When a regional giant enters with billions in capital, the ability to absorb losses and the scale to outspend and outlast local competitors, the playing field is already tilted. In such a landscape, strict neutrality does not always produce fair outcomes. Sometimes, it simply accelerates imbalance.

This is not unique to us. The telecommunications sector had decades of protection before broader competition. Retail was shielded for years to allow local players to grow before opening up. These were not acts of isolation. They were strategic decisions to build local capacity before full exposure to global competition.

The intention was simple: give Filipino enterprises the time and space to stand on their own.

And there is a reason this matters.

Local businesses do not just create jobs. They root those jobs in communities. They recycle capital within the local economy, supporting families, suppliers and ecosystems that depend on them. When Filipino companies grow, the value they create tends to stay here, reinvested into expansion, wages and new opportunities.

When foreign players dominate without discipline, a different dynamic emerges. Capital can flow out just as quickly as it came in. Profits are repatriated. Decisions are made far from the communities affected. And if conditions change, these players can scale down or exit with limited accountability to the long-term consequences left behind.

This becomes even more critical in sectors tied to daily life and national resilience. Transport is not just a business. It is infrastructure. It connects people to work, to school, to opportunity. When control of such systems becomes detached from local accountability, vulnerability increases.

The system becomes more exposed to decisions driven purely by financial return rather than long-term national interest.

This is not an argument against foreign investment. It is an argument for balance, responsibility and consistency.

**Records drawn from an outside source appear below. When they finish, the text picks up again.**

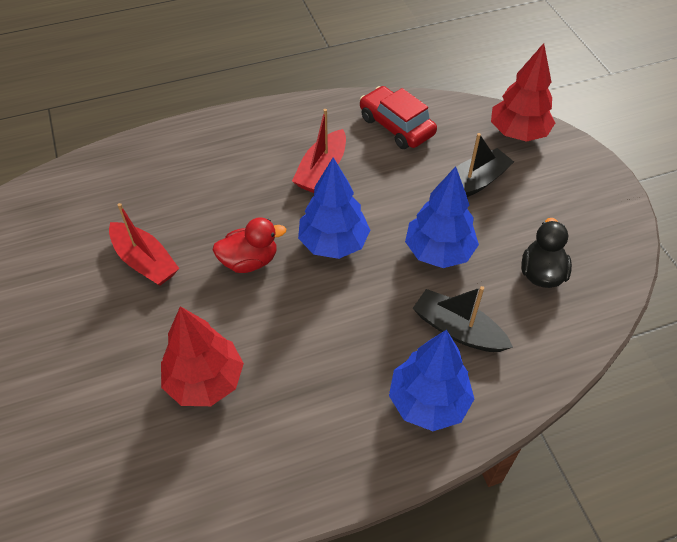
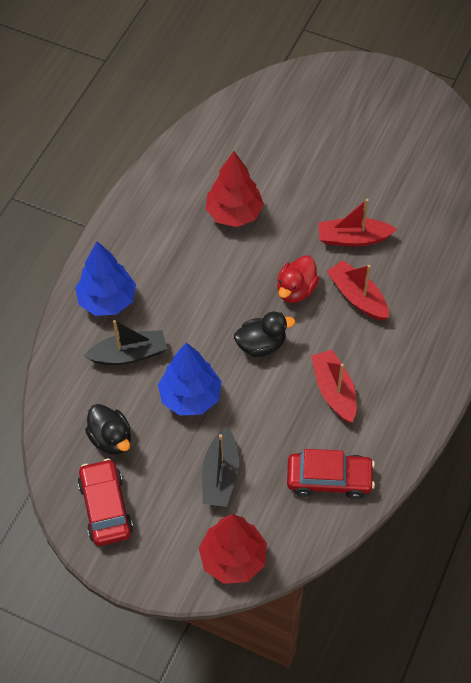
camera: 135 degrees right, 5 degrees up
(212, 215) = (357, 297): none -> red boat
(333, 243) = (261, 345): blue tree -> black duck
(590, 228) = (105, 507): none -> red car

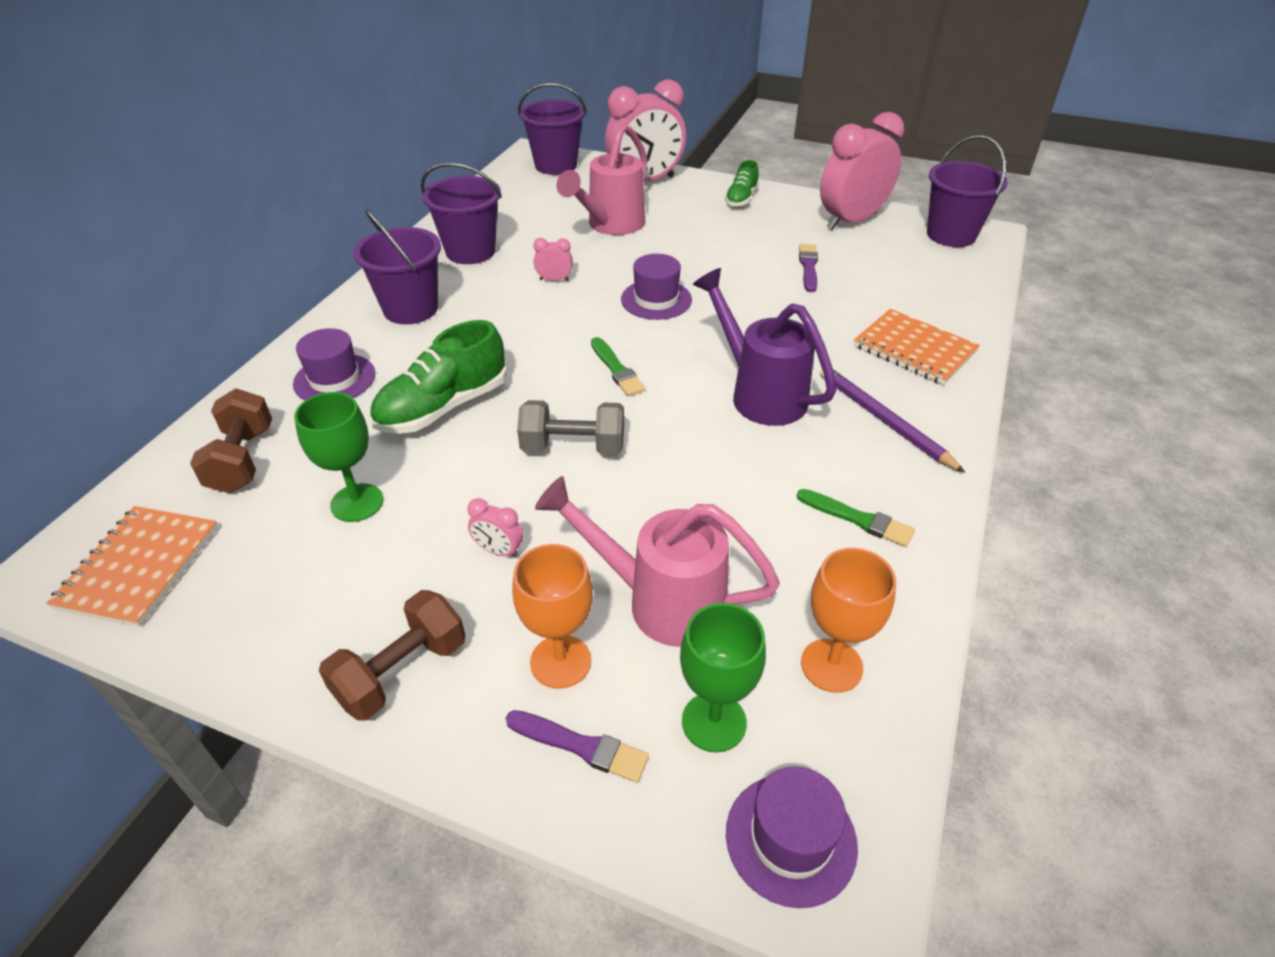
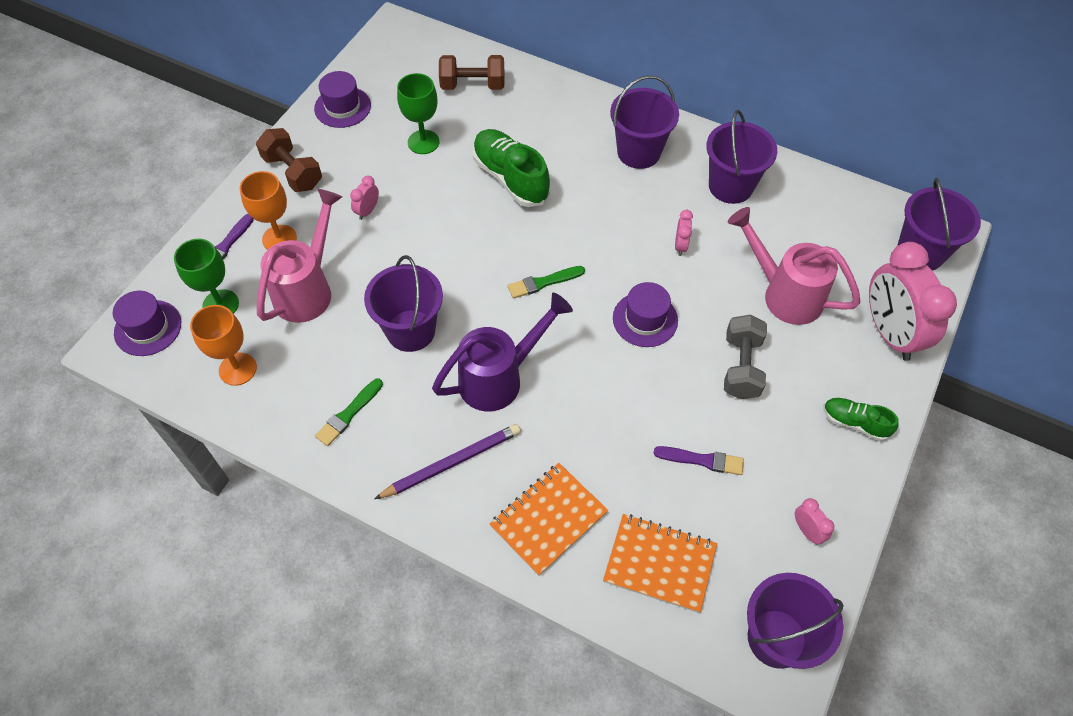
camera: 95 degrees right, 15 degrees up
(139, 567) = (392, 60): orange notebook -> orange notebook (659, 563)
(334, 379) = (551, 118): purple hat -> purple hat (342, 107)
(573, 447) = (455, 251): grey dumbbell -> grey dumbbell (741, 367)
(712, 475) = (410, 330): none -> purple bucket
(851, 221) = (807, 531): pink clock -> pink clock, size x0.41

When violations are repeated and consequences are unclear or delayed, the message to the market is not fairness. It is tolerance. And tolerance, in this context, is costly.

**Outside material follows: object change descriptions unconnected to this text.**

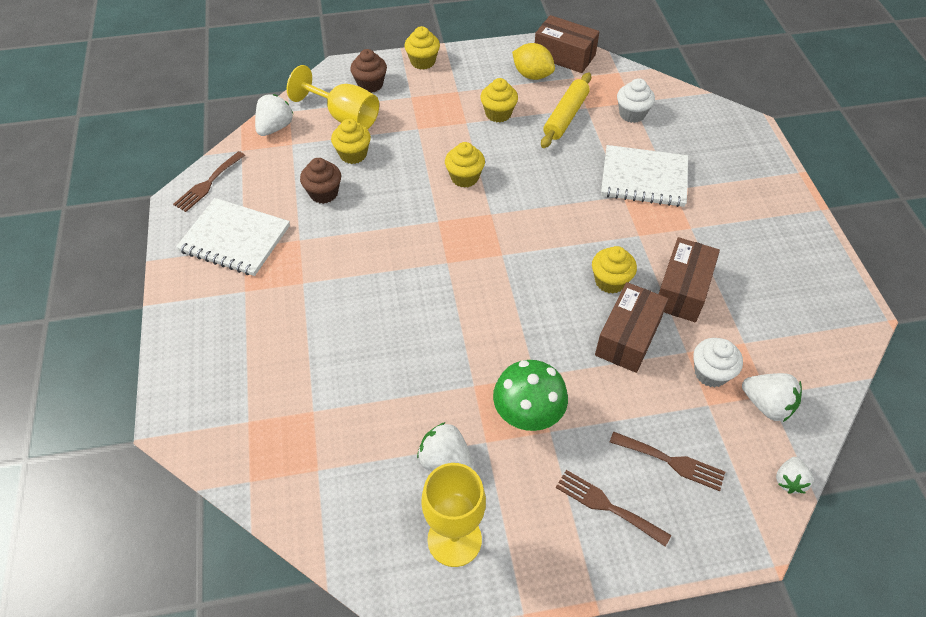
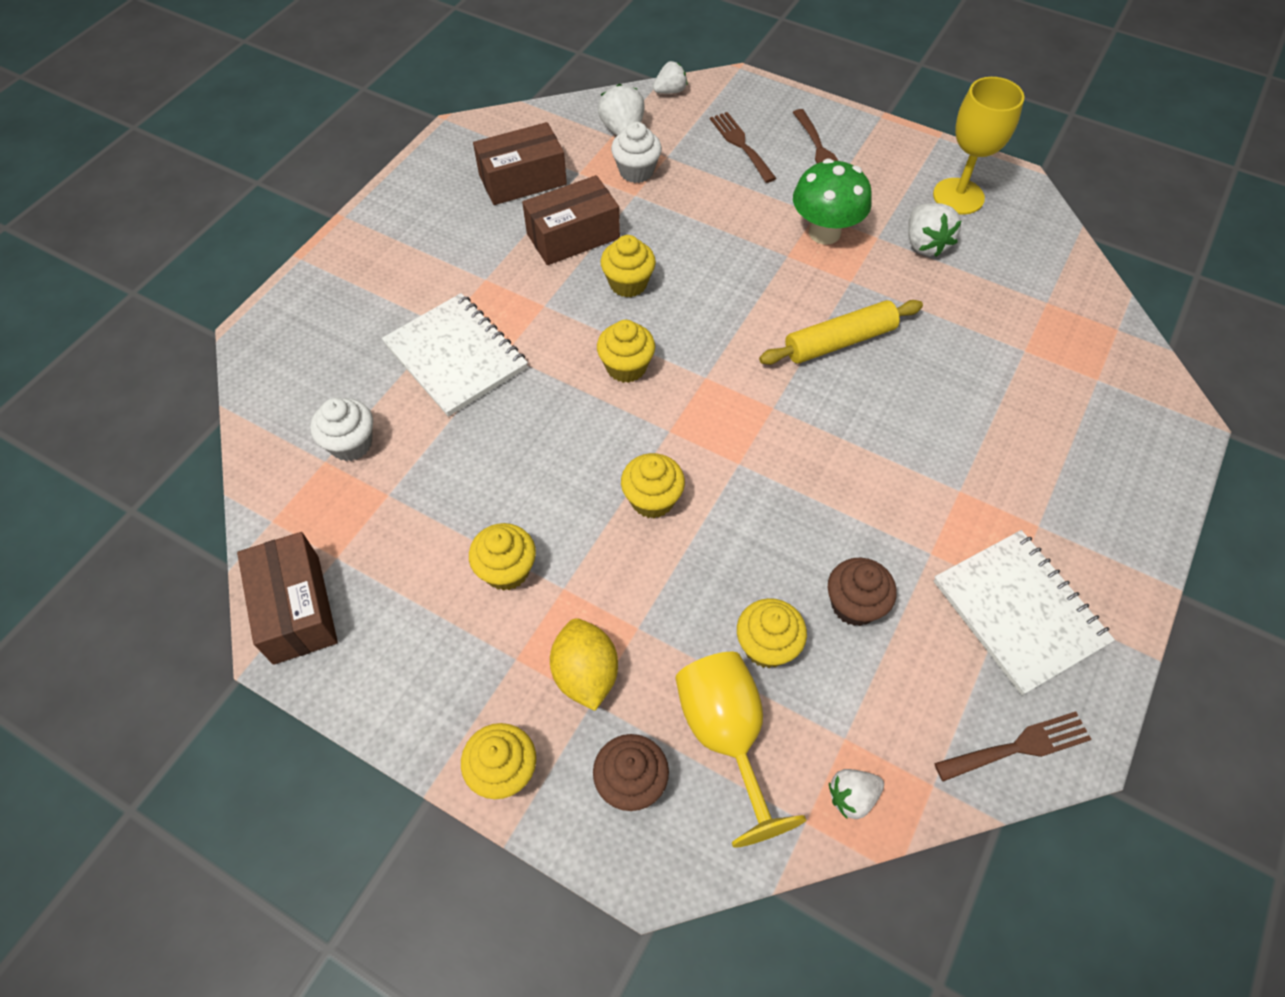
camera: 140 degrees left, 5 degrees up
(275, 128) = (852, 796): white strawberry -> white strawberry, size x0.66
(532, 75) = (384, 606): yellow lemon -> yellow lemon (585, 674)
(551, 231) = (626, 367): none -> yellow cupcake
(565, 116) = (430, 500): yellow rolling pin -> yellow rolling pin (839, 341)
(628, 337) = (670, 233): brown box -> brown box (522, 180)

It affects workers. Riders and operators depend on a stable system. When one player expands far beyond its limits, supply overwhelms demand and incomes are diluted. It affects policymaking, where distorted data leads to misaligned decisions. And it affects public trust, which is the most fragile currency of all.

The investigation into ghost riders is an opportunity not just to correct numbers, but to reaffirm principles. The onboarding freeze can be a reset, but only if it leads to clearer distinctions between compliance and violation. Enforcement must be precise, not just broad. Accountability must be targeted, not just symbolic.

Supporting local does not mean excluding others. It means ensuring that those who invest in doing things the right way are not placed at a disadvantage. It means recognizing that young industries need both regulation and nurturing. It means understanding that fairness is not just sameness, but balance.

Because what we are seeing now is a dangerous inversion of fairness. We are protecting the bad actors and punishing those who chose to do things right, then calling it equality.